As a source of inspiration, almost functioning as a self-help book on how to navigate through the Hollywood-system spoiler: by having your way at all costs , it is wonderful. She came to Hollywood after nearly a decade of reporting abroad, covering European politics and culture, and before that the Middle East, focusing on the Israeli-Palestinian conflict. Sharon Waxman of the New York Times spent the decade covering these young filmmakers, and in Rebels on the Backlot she weaves together the lives and careers of Quentin Tarantino, Pulp Fiction; Steven Soderbergh, Traffic; David Fincher, Fight Club; Paul Thomas Anderson, Boogie Nights; David O. Also, 90s independent film, yay! This is also a story of an emerging community of talented artists —— directors, writers, actors of young Hollywood —— who supported each other, burn with envy at one another's success, swap girlfriends and boyfriends and ultimately spur each other to greater accomplishments. Some of it may be an act. The 1990s in cinema were something else. Rebels on the Backlot is one such chronicle.

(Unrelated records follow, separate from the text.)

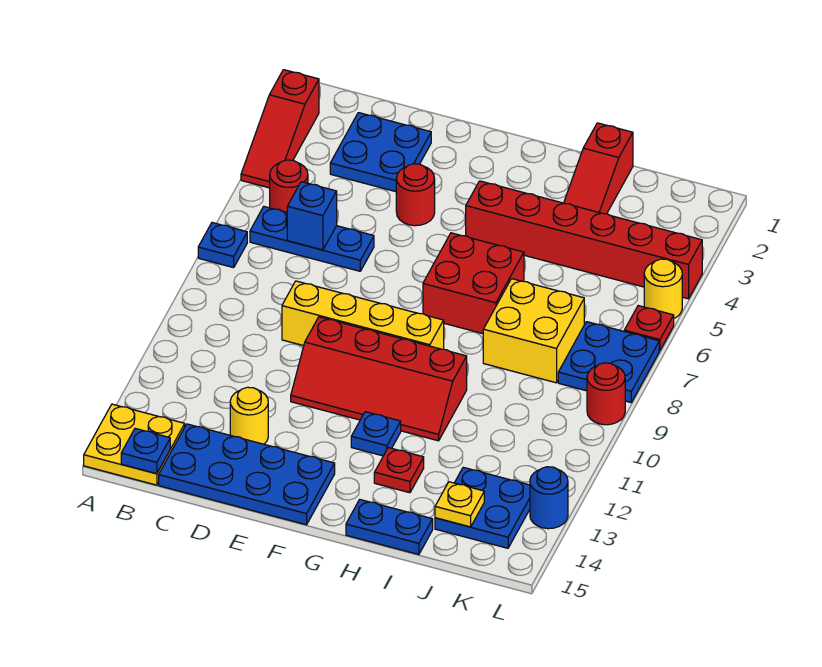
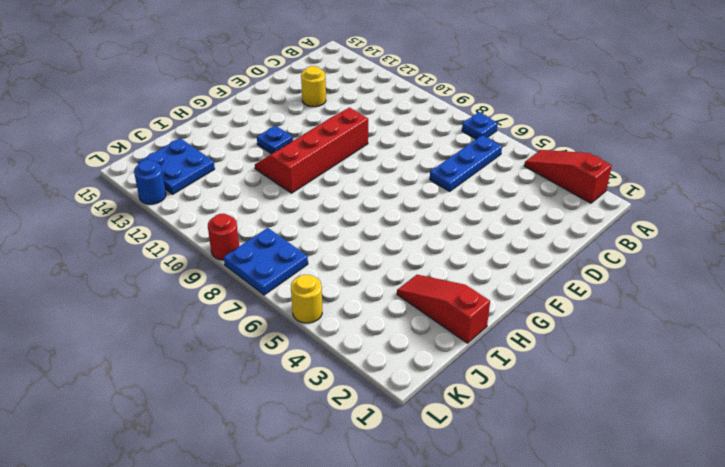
none -> yellow plate A14:B15 level 1
none -> red round brick B5 level 1
none -> blue plate C2:D3 level 1

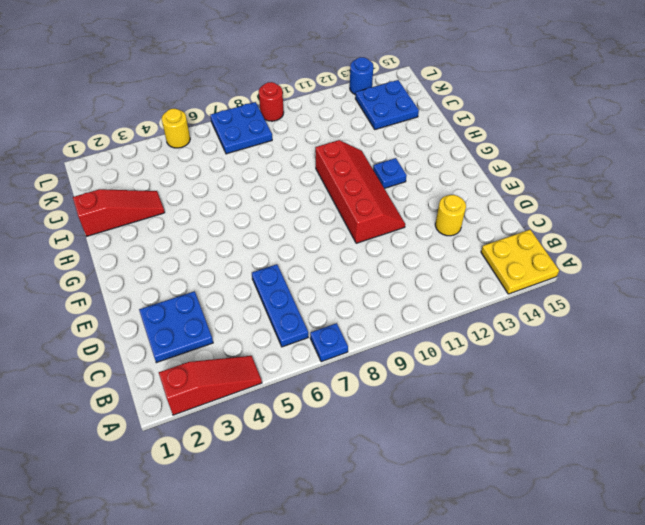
none -> red round brick B5 level 1
none -> blue plate C14:F15 level 1
none -> yellow brick D9:G9 level 1

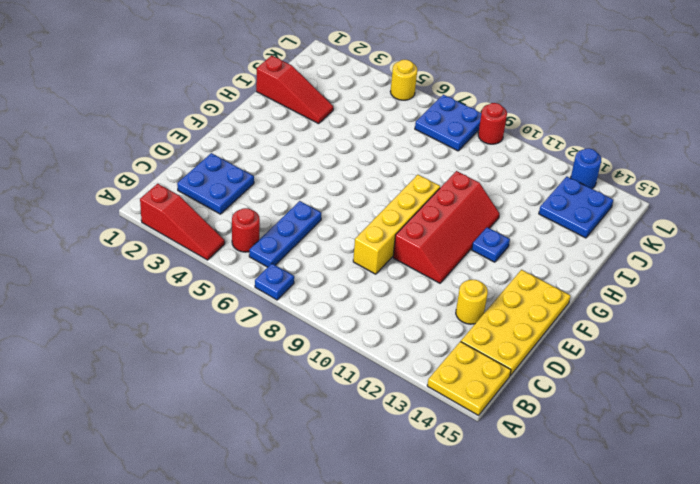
yellow plate C14:F15 level 1 -> blue plate C14:F15 level 1
none -> red round brick E4 level 1
none -> red brick G4:L4 level 1
none -> red brick G6:H7 level 1

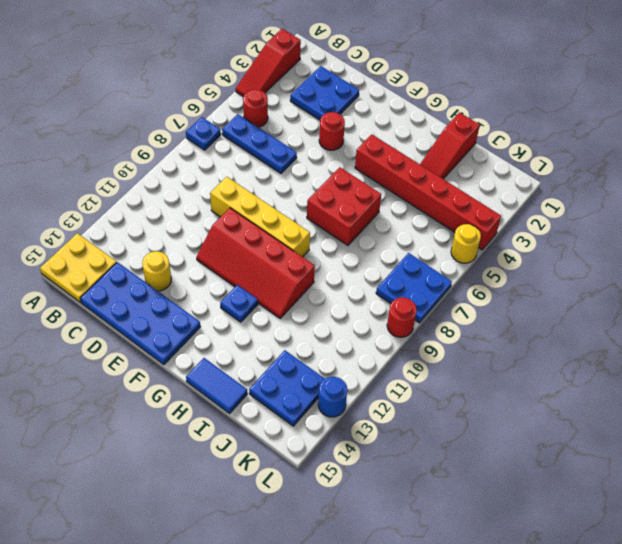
blue tile H15:I15 level 1 -> blue plate H15:I15 level 1
none -> red plate H13 level 1
none -> yellow brick I7:J8 level 1
none -> red plate L6 level 1

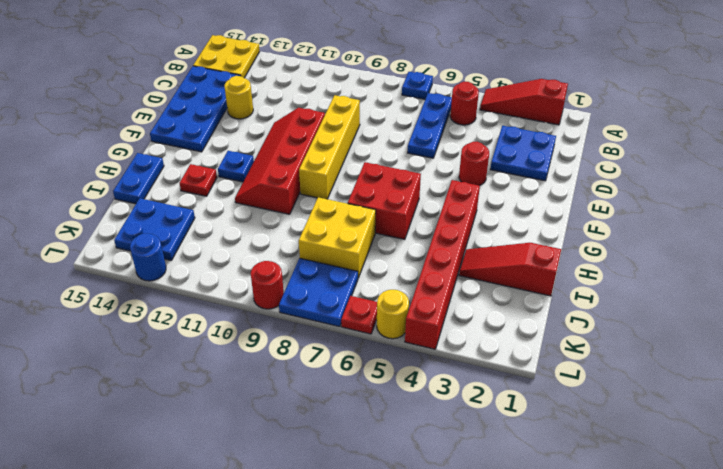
none -> blue plate B15 level 2
none -> blue brick C6 level 2
none -> yellow plate J14 level 2

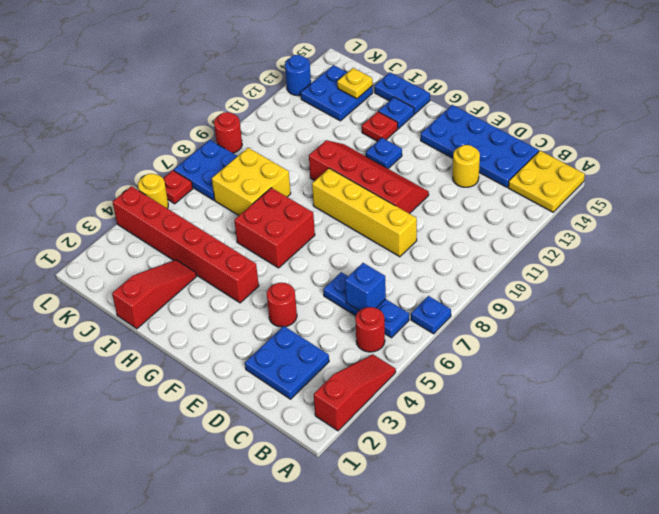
blue plate H14 level 1 -> blue plate B15 level 2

Which one bathes and changes his clothes so infrequently that he smells bad? Waxman's main point in this book it seems is that each of these filmmakers were incredibly lucky. The prestigious Weinsteins are aptly mentioned, and their friendship with Quentin Tarantino and the Oscars are there; Bob Shaye, and even Rupert Murdoch make appearances that set the stage for many of these would-be kingpins of the indie crowd. Movies like The Matrix, Election, and Rushmore get some attention but mostly as setups. Think you know all you can about Quentin Tarantino, Paul Thomas Anderson, Spike Jonze, David Fincher and other 90s indie film stalwarts? Also detailed is Harrison Ford's turning down the drug czar part in Traf Credit to the author for coming up with a good book that spends a lot of time on movies that I think are self-indulgent crap Reservoir Dogs, Three Kings, Fight Club. This is one of the series of books I'm reading to get a better understanding of the entertainment industry. The Tarantino stuff certainly had a negative spin to it and told me nothing I didn't already know from other books.